This raises considerable doubt about the assertion that countries with clearly articulated national GHG emission policies and rigorous CAP targets display a greater propensity for RPS framework development at the local city level. At issue is the question of whether national GHG emission policies are translated effectively to provincial/state and local governments. Is there sufficient intra-government cooperation to ensure consistency of policy for the formulation of coherent policies and the consistent funding of uniform action plans? Do these action plans trickle down to city planners and local government authorities that will assist in the formulation of renewable portfolio standards for meaningful national energy efficiency statistical analysis? Do city administrators have the support of state and national government to enforce localized renewable energy self-generation and storage programs. To what extent are localized self-generation and storage solutions supported by state legislation and regulatory compliance measures? The Australian experience confirms that without a national renewable energy plan, state governments are struggling to initiate urban energy self-generation and storage programs at the local municipal level.

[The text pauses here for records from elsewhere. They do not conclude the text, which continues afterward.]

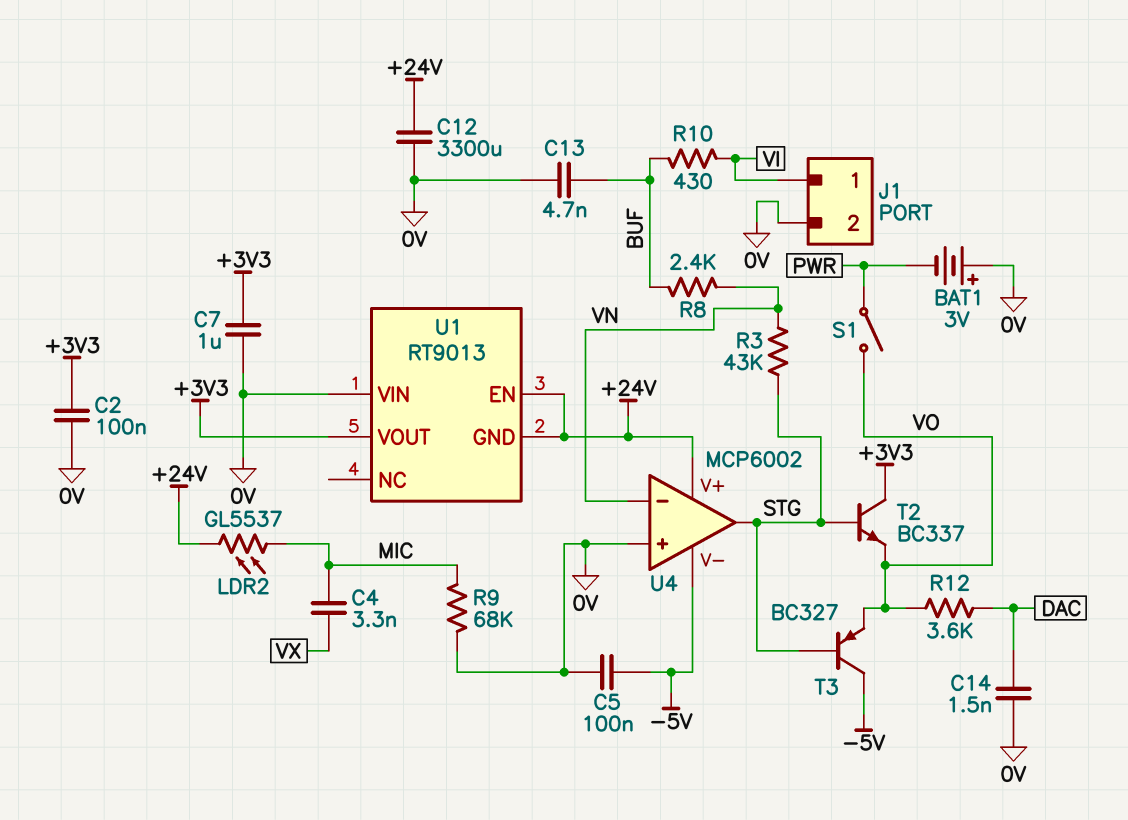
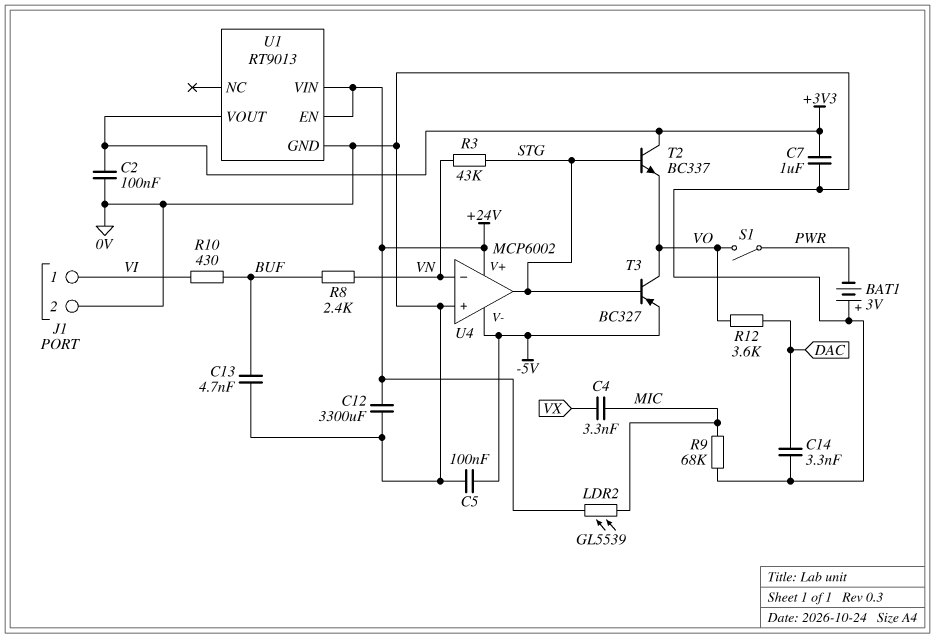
C14: 1.5nF (0V, DAC) -> 3.3nF (0V, DAC)
LDR2: GL5537 (+24V, MIC) -> GL5539 (+24V, MIC)
T3: PNP BC327 (B STG, C -5V, E VO) -> PNP BC327 (B STG, C VO, E -5V)
U1 pin GND: +24V -> 0V
U1 pin VIN: 0V -> +24V

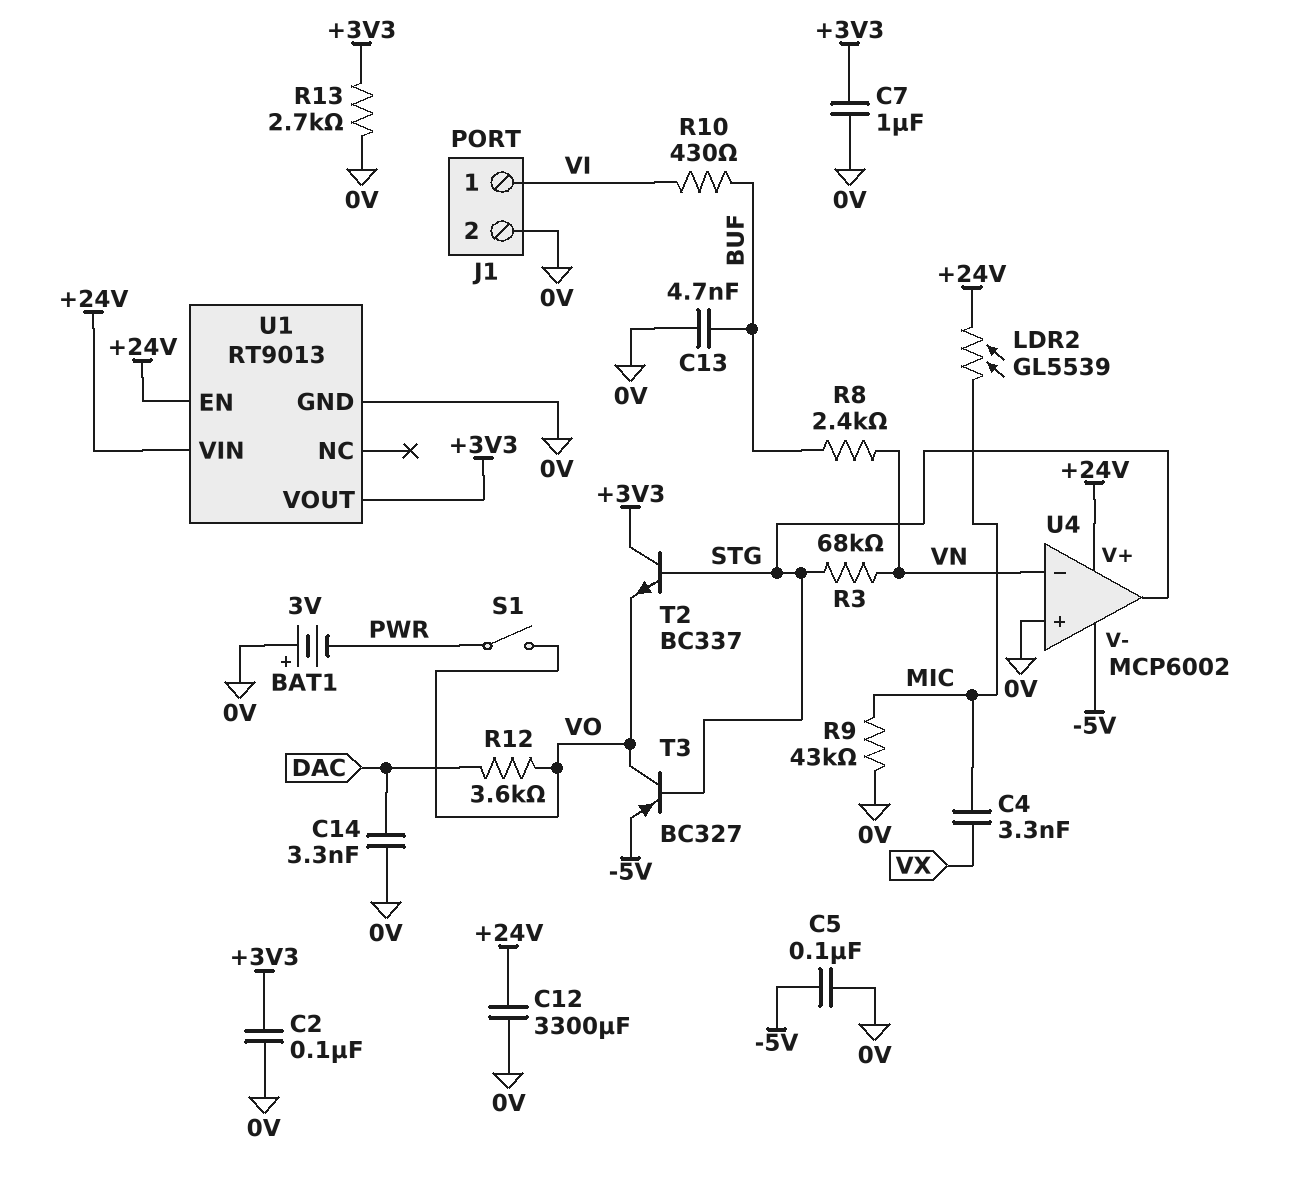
R3: 43k (STG, VN) -> 68k (STG, VN)
R9: 68k (0V, MIC) -> 43k (0V, MIC)
R13: none -> 2.7k (+3V3, 0V)

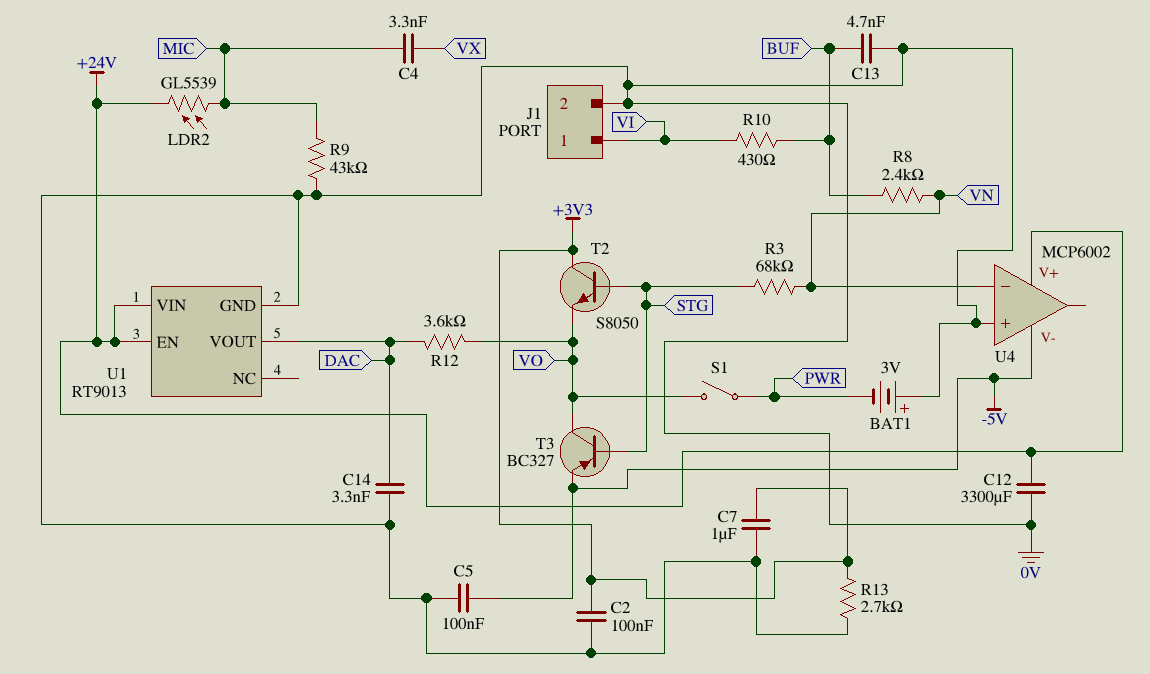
T2: NPN BC337 (B STG, C +3V3, E VO) -> NPN S8050 (B STG, C +3V3, E VO)
U1 pin VOUT: +3V3 -> DAC
U4 pin out: STG -> none

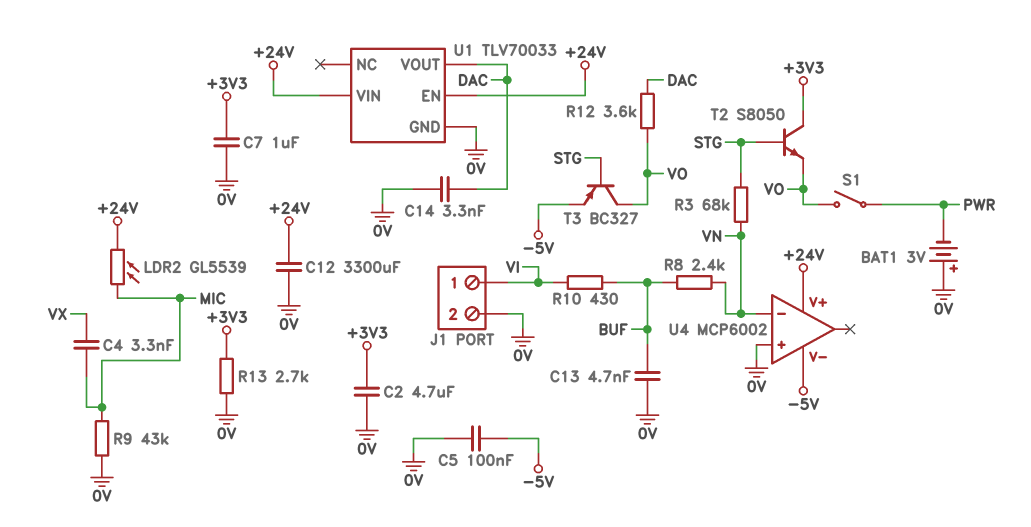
C2: 100nF (+3V3, 0V) -> 4.7uF (+3V3, 0V)
U1: RT9013 -> TLV70033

Local government will invariably have to do the heavy lifting on building energy efficiency and self-generation. Without an urban energy efficiency building retrofit plan neither urban GHG nor a cities ecological footprint is likely to see any improvement in the short term. Leaving local government chronically underfunded and battling with the energy monopoly in their jurisdiction is simply not good government.
Towards an inclusive approach
For cities, RPS framework development can include direct energy generation and electricity storage as well as indirect CAP activities that are unrelated to the electricity industry. These types of energy efficiency activities cities engage in revolve around social engineering, local environment, waste management, and amenities improvements. Decisions to improve and expand bicycle and walking paths, plant trees and start car sharing programs are desirable community objectives. They are also hard to evaluate in terms of core urban energy efficiency improvements.
In terms of energy self-generation, storage planning and building code compliance attention to IEEE standards, building materials code standards, as well as uniform fire regulations and thermal efficiency standards require closer attention. The idea of ‘Energy Star’ rating systems for buildings might have some currency with the real estate industry, but the practice has little scientific credibility in the real world. The reality is that in Australia any building must self-generate approximately 2.5 times its own daily average energy consumption in order to achieve a net zero billing impact. Energy storage of not less than 1.2 times a building’s own daily average energy consumption is needed to achieve a net positive impact on the city’s electricity distribution grid. Both self-generation and self-storage are required to lower a city’s ecological footprint and its electricity related GHG emissions profile.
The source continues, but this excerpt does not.